E, subsidiariamente, considerando a ampliação do objeto do recurso formulada pela Recorrida:

g) É insuficiente a decisão da matéria de facto da sentença recorrida, relativamente à matéria de facto relacionada com as questões de inconstitucionalidade, verificando-se erro de julgamento nessa parte?

h) Padece a sentença recorrida de erro de julgamento, quanto à violação do direito comunitário?

i) Há falta de competências legais do I... para realização de inspeções externas como a que deu origem às liquidações impugnadas?

j) Há falta de fundamentação das liquidações impugnadas?

k) Houve preterição do direito de audição prévia quanto à liquidação de juros compensatórios?

l) Há falta de fundamentação das liquidações de juros compensatórios?

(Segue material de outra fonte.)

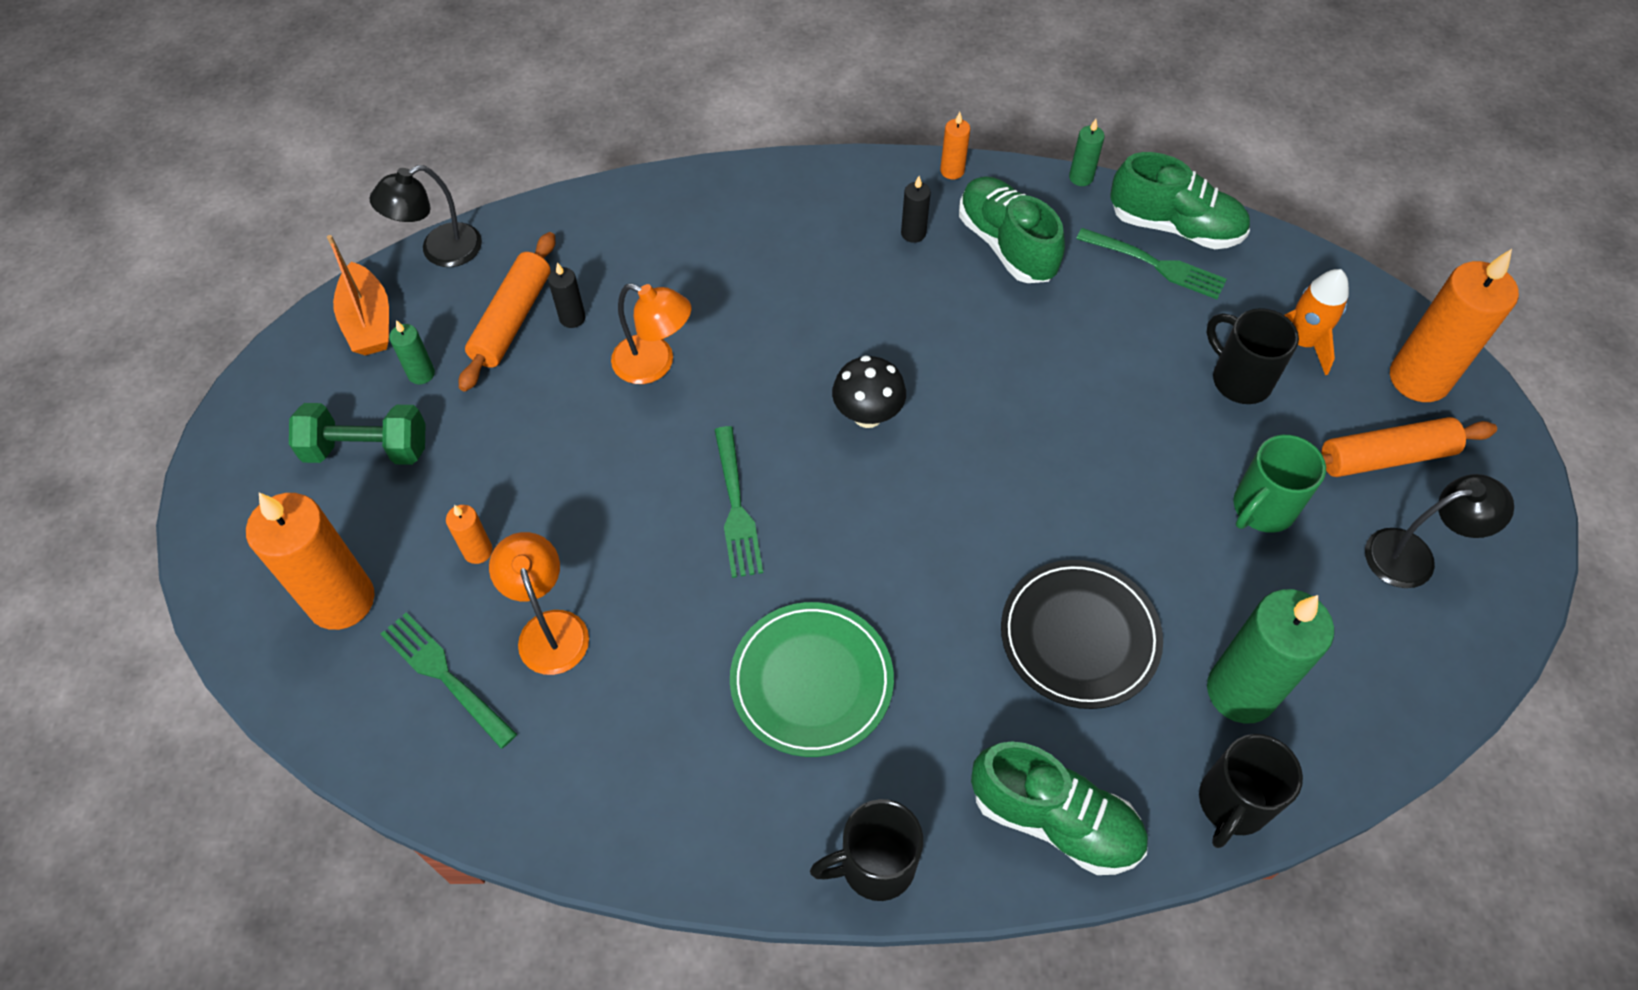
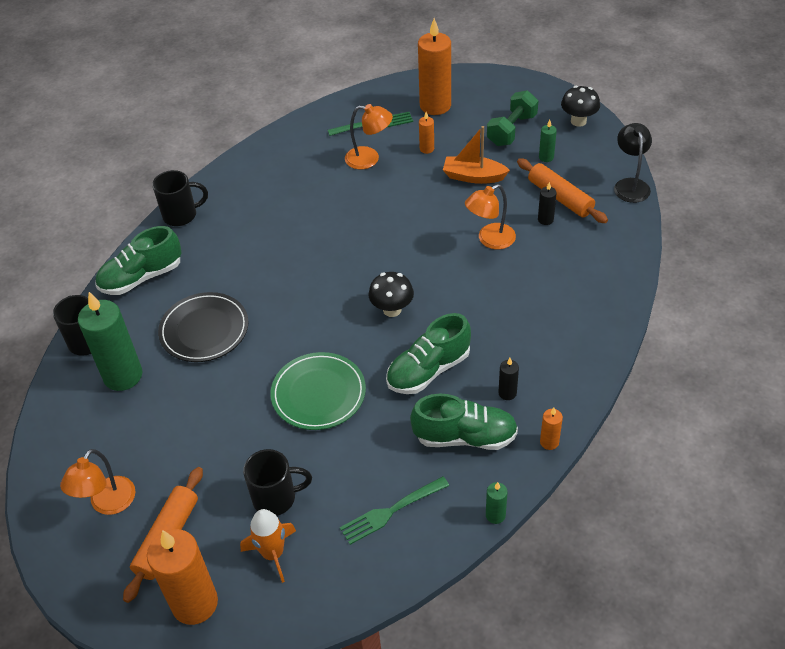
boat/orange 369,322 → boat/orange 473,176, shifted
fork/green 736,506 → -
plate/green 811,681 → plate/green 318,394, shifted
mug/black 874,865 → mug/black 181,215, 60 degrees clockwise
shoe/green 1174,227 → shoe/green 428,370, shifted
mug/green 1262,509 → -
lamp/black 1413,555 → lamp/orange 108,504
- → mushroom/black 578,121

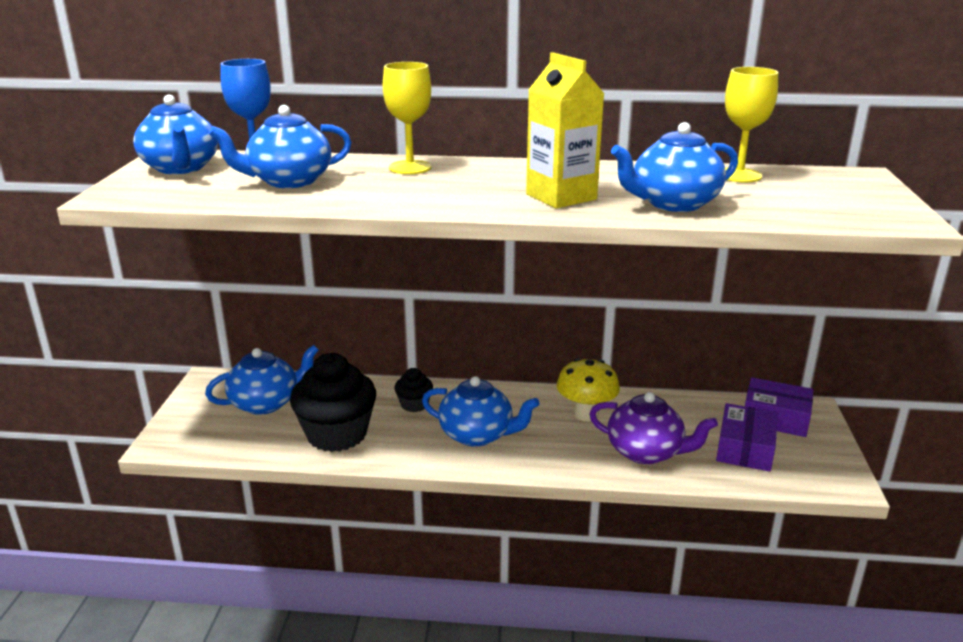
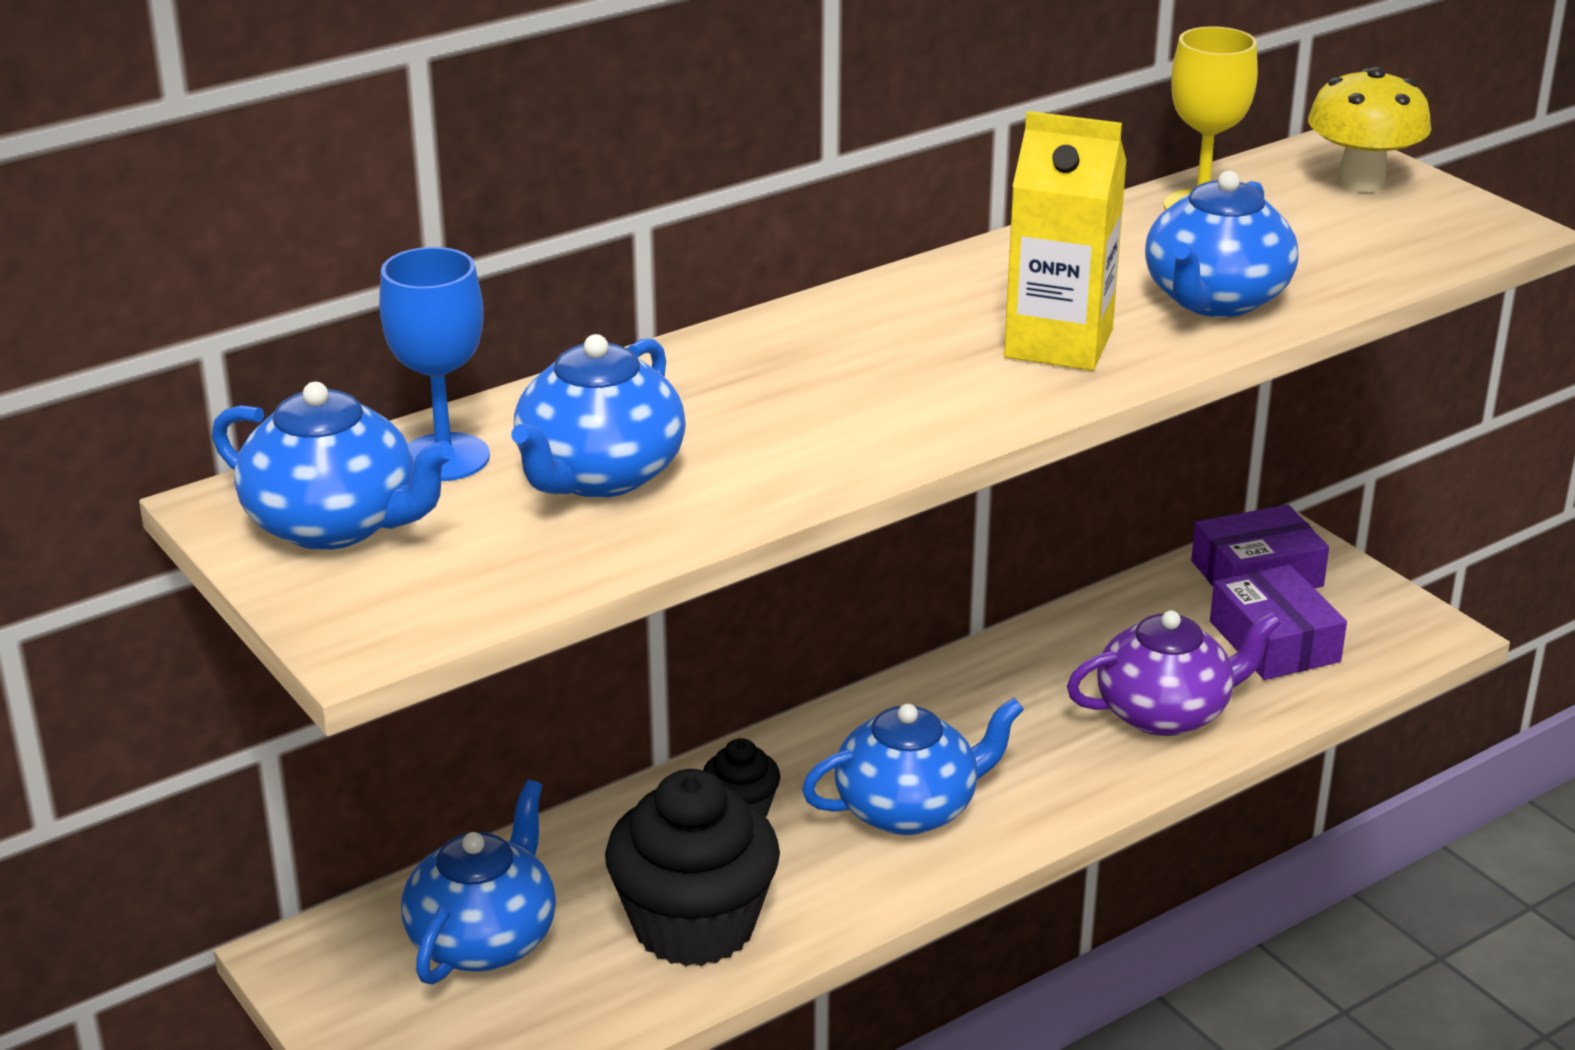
goblet/yellow 410,167 → -
mushroom/yellow 586,414 → mushroom/yellow 1361,182, shifted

II. FUNDAMENTAÇÃO DE FACTO

II.A. O Tribunal recorrido considerou provada a seguinte matéria de facto:

“A. A impugnante é uma sociedade comercial que se dedica, entre o mais, à comercialização de produtos de higiene e proteção sanitária divididos em 3 grandes grupos: higiene infantil (fraldas e toalhitas), higiene feminina (pensos e protetores) e higiene de adultos incontinentes (resguardos, fraldas, pensos e toalhitas) (artigo 10.º da petição inicial; por acordo).

B. No dia 14/12/2004, a impugnante recebeu notificação, através do ofício do I... n.º 52965, de 10/12/2004, de que, "por deliberação de 10/12/2004 do Conselho de Administração deste lnstituto, foi ordenada a realização, pelos serviços competentes do I..., de uma inspeção externa às instalações da A…. e A…., SL, com vista a recolha de elementos tendentes a liquidação oficiosa das taxas sobre a comercialização de produtos de saúde devidas pelo exercício da respetiva atividade, nos termos do artigo 72.º da Lei n.º 3-8/2000, de 4 de abril, mantida em vigor pelo artigo 58.º da Lei n.º 30-C/2000, de 29 de dezembro, e pelo artigo 55.º da Lei n.º 109-B/2001, de 27 de dezembro, e do Decreto-Lei n.º 312/2002, de 20 de dezembro, e do n.º 1 do artigo 46.º da Lei Geral Tributária, que terá lugar a breve trecho", mais sendo notificada para "no prazo legal de 10 dias, (...) apresentar no I... os balancetes mensais das contas da Classe 7 do Plano Oficial de Contabilidade, desagregadas ate ao 5º digito, devidamente certificada pelo Técnico Oficial de Contas, referentes aos exercícios de 2000 a 2003" (Doc. 10 da petição inicial).

C. No dia 23/12/2004, a impugnante solicitou a notificação de diversos elementos que não constavam da comunicação anterior (Doc. 11 da PI).

D. Em resposta, veio o I... informar, através do ofício n.º 3807, de 21/01/2005, que "para além de o I... fazer parte da administração tributária, por força do n.º 3 do artigo 1.º da Lei Geral Tributaria, o citado n.º 4 do artigo 2.º do Decreto-Lei n.º 312/2002 atribui ao I... a competência para determinar a «realização das inspeções e outras ações que se mostrem necessárias, com o objetivo de verificar e fiscalizar a correção dos elementos, documentos e declarações fornecidos para a determinação da taxa devida" (Doc. 12 da PI).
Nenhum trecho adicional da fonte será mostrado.